I'm attracted to the woods (or "brush" as we called it where I grew up in south Texas) where I walk, but it's a difficult subject due to the visual clutter. I pass by many scenes during each walk that grab my attention, yet I often fail to capture those scenes in a meaningful way.

Getting back to the subject of attraction, how do we identify what attracts us? What is the cause that results in us stopping to take a photo?

Generally speaking, if you take the subject-specific part (i.e. what type of subjects are of interest to us) out, then what exactly happens during the process of attraction (i.e. when you're immersed in, or in the vicinity of, a particular subject of interest, how do you go about identifying what to shoot)?

I remember when I first became interested in photography. I enjoyed landscape photography, as my general subject of interest, but the photos I made did not reflect my enthusiasm or capture the emotion that I felt while out in the field.

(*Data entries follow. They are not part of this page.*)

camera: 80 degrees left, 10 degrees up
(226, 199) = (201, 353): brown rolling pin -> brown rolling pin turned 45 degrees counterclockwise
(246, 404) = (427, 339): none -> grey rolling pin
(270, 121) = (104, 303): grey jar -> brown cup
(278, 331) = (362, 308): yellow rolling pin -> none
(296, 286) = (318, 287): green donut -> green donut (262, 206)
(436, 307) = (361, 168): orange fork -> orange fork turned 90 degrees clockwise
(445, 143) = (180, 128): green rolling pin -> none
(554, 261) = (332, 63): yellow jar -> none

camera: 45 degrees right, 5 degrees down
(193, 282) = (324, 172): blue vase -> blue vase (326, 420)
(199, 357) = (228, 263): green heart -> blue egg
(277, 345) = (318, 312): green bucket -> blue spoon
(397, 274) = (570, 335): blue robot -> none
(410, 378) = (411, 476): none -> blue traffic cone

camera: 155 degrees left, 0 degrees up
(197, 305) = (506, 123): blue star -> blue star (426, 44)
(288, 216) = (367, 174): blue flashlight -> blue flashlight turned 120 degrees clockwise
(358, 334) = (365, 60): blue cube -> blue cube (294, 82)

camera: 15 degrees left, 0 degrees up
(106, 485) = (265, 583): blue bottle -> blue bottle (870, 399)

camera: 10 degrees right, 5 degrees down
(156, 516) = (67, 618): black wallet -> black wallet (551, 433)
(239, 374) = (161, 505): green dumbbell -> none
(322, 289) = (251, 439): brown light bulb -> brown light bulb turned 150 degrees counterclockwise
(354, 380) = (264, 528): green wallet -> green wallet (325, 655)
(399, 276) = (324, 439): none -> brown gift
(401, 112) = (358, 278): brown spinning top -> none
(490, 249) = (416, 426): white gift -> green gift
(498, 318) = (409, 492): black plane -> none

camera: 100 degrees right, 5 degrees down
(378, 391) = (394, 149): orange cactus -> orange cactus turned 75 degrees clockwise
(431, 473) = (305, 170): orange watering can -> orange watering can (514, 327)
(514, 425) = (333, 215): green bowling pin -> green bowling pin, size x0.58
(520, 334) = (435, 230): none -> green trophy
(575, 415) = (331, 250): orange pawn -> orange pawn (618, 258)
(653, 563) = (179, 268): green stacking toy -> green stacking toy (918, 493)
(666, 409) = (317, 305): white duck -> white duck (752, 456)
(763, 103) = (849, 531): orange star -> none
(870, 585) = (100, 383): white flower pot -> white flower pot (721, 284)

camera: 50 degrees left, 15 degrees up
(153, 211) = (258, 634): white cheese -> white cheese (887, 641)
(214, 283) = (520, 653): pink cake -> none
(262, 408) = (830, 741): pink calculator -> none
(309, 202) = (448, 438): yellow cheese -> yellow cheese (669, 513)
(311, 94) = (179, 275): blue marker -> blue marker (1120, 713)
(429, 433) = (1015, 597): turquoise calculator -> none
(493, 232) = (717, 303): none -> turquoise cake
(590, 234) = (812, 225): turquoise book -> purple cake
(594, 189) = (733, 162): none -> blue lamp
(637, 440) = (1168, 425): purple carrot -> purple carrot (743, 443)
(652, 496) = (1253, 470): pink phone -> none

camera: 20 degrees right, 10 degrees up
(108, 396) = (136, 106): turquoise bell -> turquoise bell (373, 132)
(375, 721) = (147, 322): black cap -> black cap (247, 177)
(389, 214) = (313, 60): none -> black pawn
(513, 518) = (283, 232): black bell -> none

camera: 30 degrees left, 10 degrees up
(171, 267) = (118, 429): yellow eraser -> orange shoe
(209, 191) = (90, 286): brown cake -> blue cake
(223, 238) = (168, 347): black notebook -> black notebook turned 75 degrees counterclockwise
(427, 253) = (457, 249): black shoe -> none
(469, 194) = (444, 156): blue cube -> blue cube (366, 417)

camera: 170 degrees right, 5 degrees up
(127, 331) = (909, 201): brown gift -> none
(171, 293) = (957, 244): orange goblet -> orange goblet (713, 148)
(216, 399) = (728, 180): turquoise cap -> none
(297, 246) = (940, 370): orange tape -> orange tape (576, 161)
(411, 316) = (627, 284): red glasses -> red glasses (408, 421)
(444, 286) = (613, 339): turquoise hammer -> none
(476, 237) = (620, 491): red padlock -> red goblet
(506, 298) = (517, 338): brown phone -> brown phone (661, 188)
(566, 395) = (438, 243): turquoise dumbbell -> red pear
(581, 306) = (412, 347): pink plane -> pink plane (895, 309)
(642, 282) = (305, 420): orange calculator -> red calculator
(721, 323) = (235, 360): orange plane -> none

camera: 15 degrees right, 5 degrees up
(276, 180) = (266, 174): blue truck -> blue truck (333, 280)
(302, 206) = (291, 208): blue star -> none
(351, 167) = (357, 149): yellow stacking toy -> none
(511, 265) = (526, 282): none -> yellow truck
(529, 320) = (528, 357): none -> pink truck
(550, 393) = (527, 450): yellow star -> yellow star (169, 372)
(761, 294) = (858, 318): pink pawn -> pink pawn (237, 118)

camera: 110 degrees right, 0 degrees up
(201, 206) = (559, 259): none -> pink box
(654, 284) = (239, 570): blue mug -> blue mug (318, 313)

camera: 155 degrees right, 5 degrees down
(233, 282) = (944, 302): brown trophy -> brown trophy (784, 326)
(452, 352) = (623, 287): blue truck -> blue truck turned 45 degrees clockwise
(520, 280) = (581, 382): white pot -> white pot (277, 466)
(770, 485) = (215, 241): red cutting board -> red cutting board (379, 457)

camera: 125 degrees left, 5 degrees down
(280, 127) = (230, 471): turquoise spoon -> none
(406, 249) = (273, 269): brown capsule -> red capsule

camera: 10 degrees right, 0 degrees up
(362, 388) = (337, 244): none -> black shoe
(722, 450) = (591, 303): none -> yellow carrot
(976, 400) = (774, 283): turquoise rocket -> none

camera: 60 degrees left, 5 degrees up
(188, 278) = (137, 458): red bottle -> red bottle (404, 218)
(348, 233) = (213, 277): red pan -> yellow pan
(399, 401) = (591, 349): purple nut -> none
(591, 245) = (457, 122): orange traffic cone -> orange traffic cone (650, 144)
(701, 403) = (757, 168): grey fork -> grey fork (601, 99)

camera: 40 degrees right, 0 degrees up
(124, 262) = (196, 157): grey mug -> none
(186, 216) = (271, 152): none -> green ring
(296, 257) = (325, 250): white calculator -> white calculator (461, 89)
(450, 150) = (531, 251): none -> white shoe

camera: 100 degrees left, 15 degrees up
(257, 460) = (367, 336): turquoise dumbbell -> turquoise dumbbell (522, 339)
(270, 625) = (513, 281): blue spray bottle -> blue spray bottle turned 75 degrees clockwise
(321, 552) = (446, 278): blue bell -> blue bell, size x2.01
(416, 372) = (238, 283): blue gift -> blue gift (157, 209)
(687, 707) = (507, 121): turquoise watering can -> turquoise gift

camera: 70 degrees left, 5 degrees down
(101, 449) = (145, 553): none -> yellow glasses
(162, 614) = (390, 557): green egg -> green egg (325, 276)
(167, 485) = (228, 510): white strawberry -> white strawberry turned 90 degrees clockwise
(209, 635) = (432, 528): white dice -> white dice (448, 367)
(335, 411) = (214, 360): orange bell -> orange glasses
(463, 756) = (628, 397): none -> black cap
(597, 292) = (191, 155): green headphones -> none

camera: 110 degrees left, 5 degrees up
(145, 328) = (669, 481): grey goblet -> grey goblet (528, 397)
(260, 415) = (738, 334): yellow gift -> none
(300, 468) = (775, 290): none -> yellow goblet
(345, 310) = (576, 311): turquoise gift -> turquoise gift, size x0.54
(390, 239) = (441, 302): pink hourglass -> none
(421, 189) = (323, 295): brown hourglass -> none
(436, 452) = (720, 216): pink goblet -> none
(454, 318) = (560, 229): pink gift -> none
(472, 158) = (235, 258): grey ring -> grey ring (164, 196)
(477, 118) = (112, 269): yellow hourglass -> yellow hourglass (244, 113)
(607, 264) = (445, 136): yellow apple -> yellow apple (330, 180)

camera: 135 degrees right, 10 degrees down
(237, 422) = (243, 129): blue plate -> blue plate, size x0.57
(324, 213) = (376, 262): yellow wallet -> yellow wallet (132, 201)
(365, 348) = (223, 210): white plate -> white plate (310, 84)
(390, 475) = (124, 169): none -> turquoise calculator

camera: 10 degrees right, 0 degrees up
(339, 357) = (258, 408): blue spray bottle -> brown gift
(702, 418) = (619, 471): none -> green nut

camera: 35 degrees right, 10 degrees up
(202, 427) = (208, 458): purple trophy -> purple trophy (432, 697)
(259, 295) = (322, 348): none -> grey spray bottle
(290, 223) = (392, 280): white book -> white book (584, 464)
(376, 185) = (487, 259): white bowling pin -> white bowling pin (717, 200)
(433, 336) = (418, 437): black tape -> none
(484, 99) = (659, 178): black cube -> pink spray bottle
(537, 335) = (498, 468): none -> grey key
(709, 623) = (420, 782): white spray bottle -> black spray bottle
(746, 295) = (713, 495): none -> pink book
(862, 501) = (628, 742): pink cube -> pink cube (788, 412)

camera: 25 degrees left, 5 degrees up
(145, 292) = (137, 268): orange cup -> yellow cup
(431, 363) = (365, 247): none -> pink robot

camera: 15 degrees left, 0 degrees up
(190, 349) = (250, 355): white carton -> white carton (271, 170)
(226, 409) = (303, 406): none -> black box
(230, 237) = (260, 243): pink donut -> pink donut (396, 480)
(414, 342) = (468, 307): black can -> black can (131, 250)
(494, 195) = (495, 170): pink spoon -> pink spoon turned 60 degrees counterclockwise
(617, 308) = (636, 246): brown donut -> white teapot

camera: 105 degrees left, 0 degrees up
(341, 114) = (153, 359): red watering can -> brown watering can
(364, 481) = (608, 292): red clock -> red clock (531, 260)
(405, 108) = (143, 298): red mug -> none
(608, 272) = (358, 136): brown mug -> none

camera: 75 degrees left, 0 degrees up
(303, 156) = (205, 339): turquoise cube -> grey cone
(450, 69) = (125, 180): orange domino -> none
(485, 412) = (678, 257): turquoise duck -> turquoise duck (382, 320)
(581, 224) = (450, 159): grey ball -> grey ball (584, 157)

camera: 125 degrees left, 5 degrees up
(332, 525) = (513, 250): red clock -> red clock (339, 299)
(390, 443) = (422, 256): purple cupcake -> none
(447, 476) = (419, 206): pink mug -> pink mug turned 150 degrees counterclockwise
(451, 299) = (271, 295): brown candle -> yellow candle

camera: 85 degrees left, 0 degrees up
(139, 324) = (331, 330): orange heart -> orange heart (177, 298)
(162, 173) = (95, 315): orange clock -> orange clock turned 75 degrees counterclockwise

Years later, after thinking about the process and studying it intensely, I became aware that a lot of it has to do with how I was attracted to something and how I responded to it. What I had been doing was basically responding as an after-thought and putting very little conscious thought into what I was shooting.

Basically, it was a crude process of thinking, "oh, that's cool!", and then snapping a quick photo a bit later to capture that initial enthusiasm. To be continued....


I'm not sure what kind of snake this is, but it was a lot more colorful than the usual water moccasin (cotton-mouth) that I encounter along the trail.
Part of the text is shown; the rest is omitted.